The company is a complex system, consisting of many factors in continuous interrelation with each other, in dynamic equilibrium: processes, technologies, structures, production systems, information systems, and so on. It is the quantitative component of the company, we like to call it “hard”. Each element feeds the whole and in turn is fed by it, in a holistic view. Coherence and integration. An effective and efficient system, functional to the strategy and objectives.
Everything is kept up and fed by the culture that permeates the company, bringing together the elements that allow it to work.
Corporate culture is the “nervous system”, the connective tissue that holds everything together. Common values lived every day, shared meanings. The established identity that makes the company unique compared to the others. All this permeates behavior and what is seen, is “touched” within the company.
Simplifying: every company has values that integrate its culture and characterize its being in the market and challenging its competitors, its way of dealing with customers and employees.
It is the qualitative component, we call it “soft”: certainly more difficult to grasp, but equally important for success. In fact, everything does not begin and end with the “product” and the “technique” that revolves around it to produce, sell and account for it.
The person inside the company grasps and lives that component in everyday life, to the point of feeling part of it, combining their values with it.
In a virtuous enterprise, the two quantitative and qualitative components must be in coherent balance. Thus value is created, because it allows the alignment of people with the future “to do”.
But who makes this happen? Entrepreneurial and managerial choices. But these choices, who makes them and then who implements them? Who moves all the levers available to the company? People, at every level.
People are the engine, the deep core of every company. They make the success of any organization possible. Each in their own role, with their own responsibilities and with their own skills.

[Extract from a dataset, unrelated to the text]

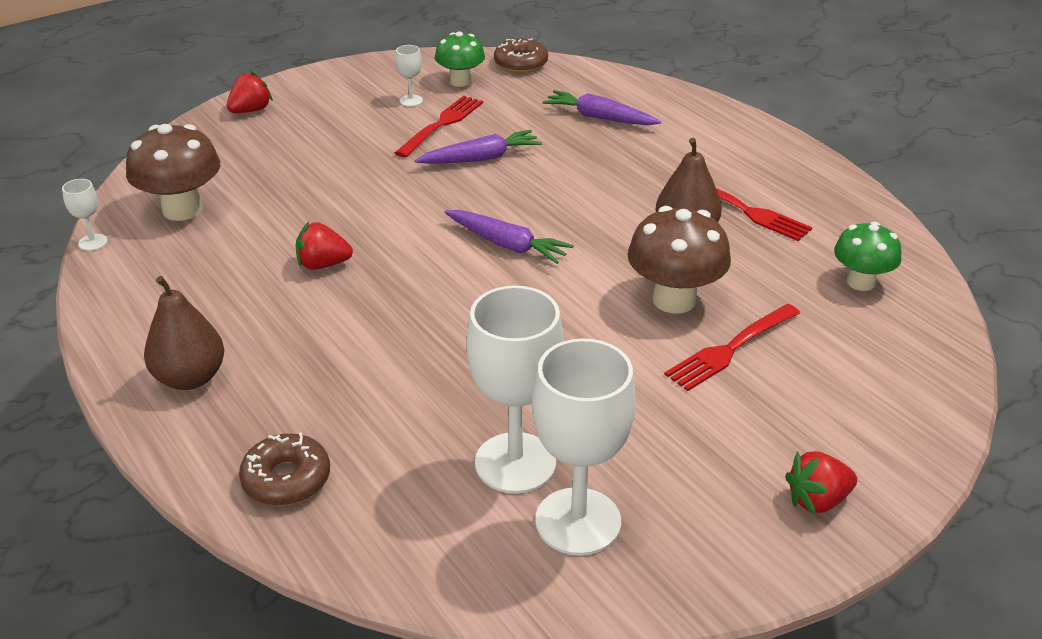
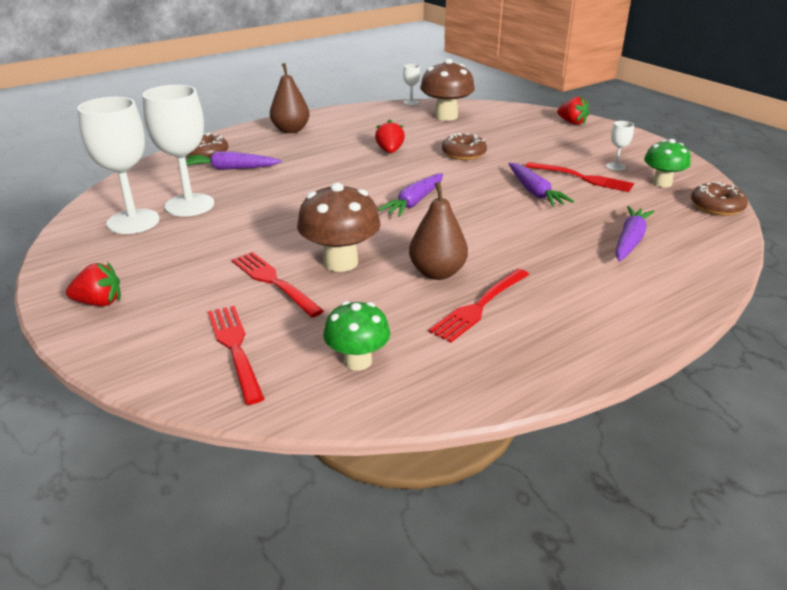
camera: 90 degrees right, 5 degrees down
(347, 201) = (463, 153): none -> brown donut
(367, 434) = (231, 168): none -> purple carrot
(817, 500) = (99, 302): red strawberry -> red strawberry turned 105 degrees clockwise
(871, 363) = (235, 349): none -> red fork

People are not pieces of iron that can be handled at will, but they are vital elements of the organization. They must feel themselves part of it, of its identity, of its daily existence. Taking care of people makes the context engaging from a professional, emotional and relational point of view, motivating everyone towards constructive organizational behaviors, supporting their personal commitment. This maintains and strengthens the cultural and value fabric they share.
Every organization must therefore involve people and tune in with them. It does not mean making indefinite concessions, being one-way do-gooders. On the contrary, it means above all to call everyone to the responsibility of their role.
Some managers prefer to operate only on the “hard” component, with an authoritarian and centralizing leadership style. They regard everything else as useless trappings for idealists. People are considered as mere resources, nothing different from economic ones, raw materials or time. Not an investment but a cost. The managerial iron hand can pay off with results, but only in the short term, because within the organization people obey fear to protect their survival, above all economic.
In our opinion, they are errors, sometimes configured as real biases, which lead to a progressive deterioration of the sense of collectivity and an inexorable increase in those who wait only for the end of the month to receive their salary, without putting enthusiasm in what they do and getting results below expectations. In the long run, the connective tissue, the reassuring identity made up of shared meanings, felt and experienced by everyone, gets depressed and crumbles, and the results will be lacking.
The balanced well-being of individuals, on the other hand (the discovery and rehabilitation of the desire to contribute, beyond the legitimate need to have a salary) contributes to organizational effectiveness and efficiency and productivity. Relying on an aware and participatory community is of primary importance in every company, whatever the size. It becomes a single identity and motivated body, and not a mere sum of persons, each driven only by its own particular usefulness. This is all the more necessary in times of epochal changes and turbulent digital transformations.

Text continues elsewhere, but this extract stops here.